Tuesday, June 4, 2013

Interview Sessions: Volume 1.2

Meet Andrew Shenkman.

If it can be done, there is a good chance that Andrew Shenkman is better than you at it. 
As a musician, he makes up one fifth (a particularly atmospheric and keyboard-y fifth, in fact) of the folk-pop-indie-and-just-generally-exceptional Crowns for Convoy. If you haven't heard of them, well... we won't tell your friends, just so long as you promise to check out their website here. (A handy tip: have a few old plastic bags close by for when your brain blows out of your ears.) C4C, as they are known to those of us who get charged by the word, have played Toronto's famous NXNE festival, and have been described as "Perfect late-night music for drinking with a few friends" (Open 'til Midnight), "Infectiously upbeat and warm, [...] rollicking energy, topped off with a little splash of sunshine" (Lonely Vegabond), and "BlargjhadsfkhjOHMYGOD" (anyone seeing their live set for the first time). 

As a solo artist, Shenkman has also accrued an impressive body of work, including having written scores for City of Words' Get Ready for the Real: The Total Recall Poems DVD, Sven Jurshevski's The Dope Men Gotta Get Paid, and "a non-existent videogame about William H. Macy fighting evil robots" (seriously  check out "bossfight" on his personal blog here). 

And perhaps most pertinently, to put it bluntly, he's a real darn dandy writer. As comfortable writing cinematic science fiction as he is writing intimate, touching portraits of life's stranger corners, his work never fails to surprise and entice. His 2011 piece, "Saltwater," won the This Magazine Great Canadian Literary Hunt for that year, and can be found in all its heart-twisting glory here

In exchange for digging him out from underneath a heap of work related to the Masters program he is currently completing, Shenkman graciously agreed to both answer a few questions for us, and to grace us with his presence/dreamy reading voice on June 15th. The interview is available below, but to see Shenkman in person (along with the frustratingly handsome and talented Jeremy Hanson-Finger), you'll have to join us at the Only Cafe on the fifteenth. (So be there.)

Let's start with something easy: Give us the cereal box break-down of your style — how would you describe it if you only had a blurb on the side of a Wheaties box to sell someone on what you do? (For bonus points, give us a cereal-style title for your body of work, a tagline, and/or some mock nutritional information.)

I'm having a hard time with this one! I don't think it exactly describes my 'style', but no matter what I'm writing I always like trying to make something funny in places that it shouldn't be.

Can you remember the first time an writer's work really reached out and grabbed you? If so, who were they, and what about their writing caught your attention?

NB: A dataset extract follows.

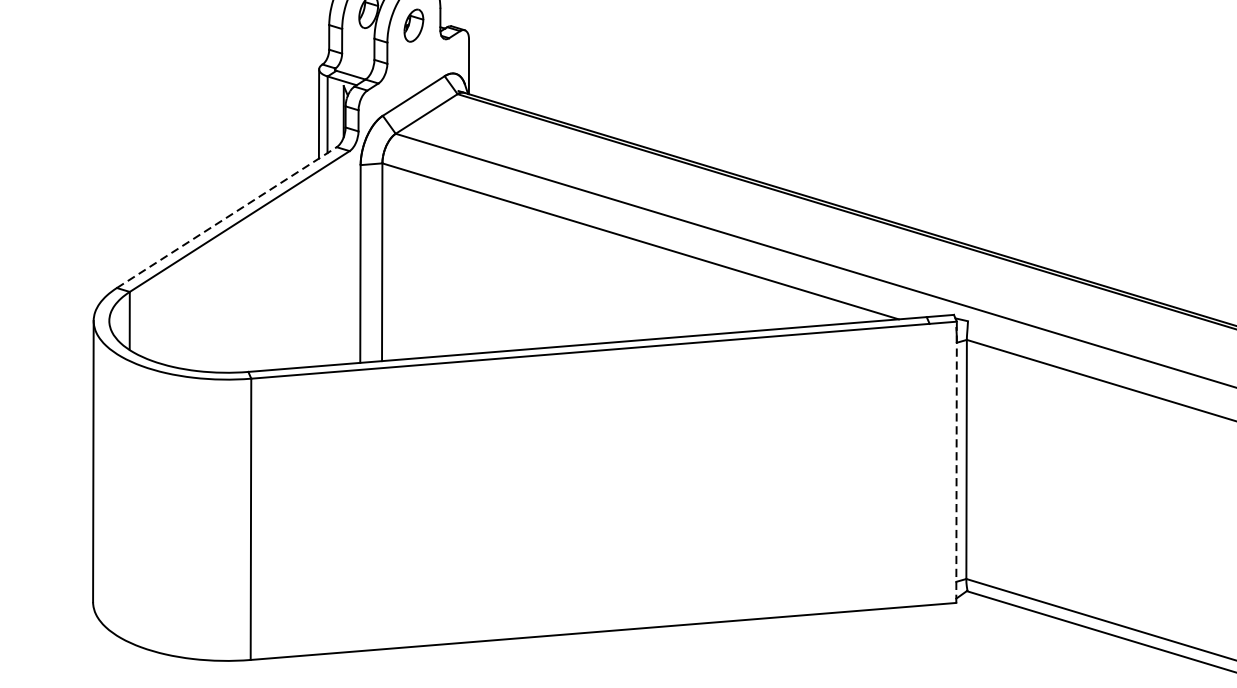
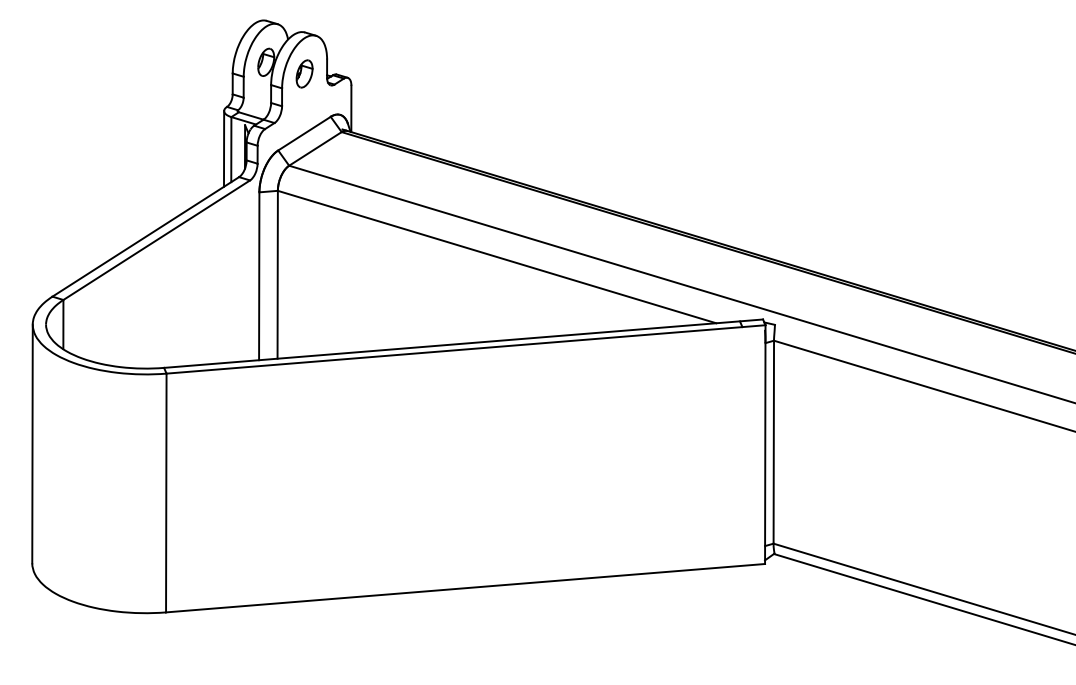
line: (226, 217) -> (145, 236), dashed -> solid
line: (956, 462) -> (765, 444), dashed -> solid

I remember reading Slaughter House Five by Kurt Vonnegut when I was in grade five. Even back then I was always shoving books down my face, but I was more of an Animorphs type of reader at the time. I think a lot of that book was lost on me, but I could tell that it was darker and funnier and more touching than anything I had read before that. Like many other folks I was a Vonnegut lifer after that.

As a 'Part 2' to that question: now that you've grown a little as a writer, are there any writers who inspire you, or whose work really makes you want to work harder/better/faster/stronger? Are there any qualities you can point to specifically in their work which stick out to you?

First thing that comes to mind about writers currently making me want to be better is Vince Gilligan and the rest of the Breaking Bad writing staff. They are so 100% loyal to the story and fearless about going wherever that takes them. I know its TV, but it's totally inspiring.

In your own work,are there any themes, images, or characters (etc.) that you find yourself drawn to, intentionally or otherwise? What are they? Why do you think they resonate with you?

I've noticed that I've returned a lot to characters whose experience of the world is kind of fractured. It's a thread that's manifested as mental illness or neurological disorders or narcotic use and one time as really bad food poisoning. I have no idea why!

In the spirit of celebrating reading and writing, how do you like to read? Are you an out-louder? Do you prefer peace and quiet? What's the ideal set of conditions and location for you to read?

If I'm really into a book I can read it anywhere under pretty much any condition. You could be poking me in the ear with a fork and firing off strobe lights and I'll barely notice. It's kind of a mania.
Just for fun, give us a pairing: one of your favourite works/authors and one of your favourite beverages (alcoholic or not). Why do they go together? How do they compliment one another?

How about Mike Mignola and Guinness? That's the first thing that came to my mind.

Because we're all insatiably curious little bastards, can you give us a little taste of what you think you'll be reading come June 15th? 

I'm just working on it now actually. It's kind of non-fictiony, so that'll be different!

Last question: give us a short (less than 75 words) third-person bio blurb about yourself which covers any awards/distinctions you're proud of and what you're tackling right now.

Andrew Shenkman is a writer, as well as a musician and film-maker. He won the 2011 This Magazine Great Canadian Lit Hunt for his short story "Saltwater." He admits that the movie Prometheus had a lot of flaws but is still confused at how negative folks were about that movie.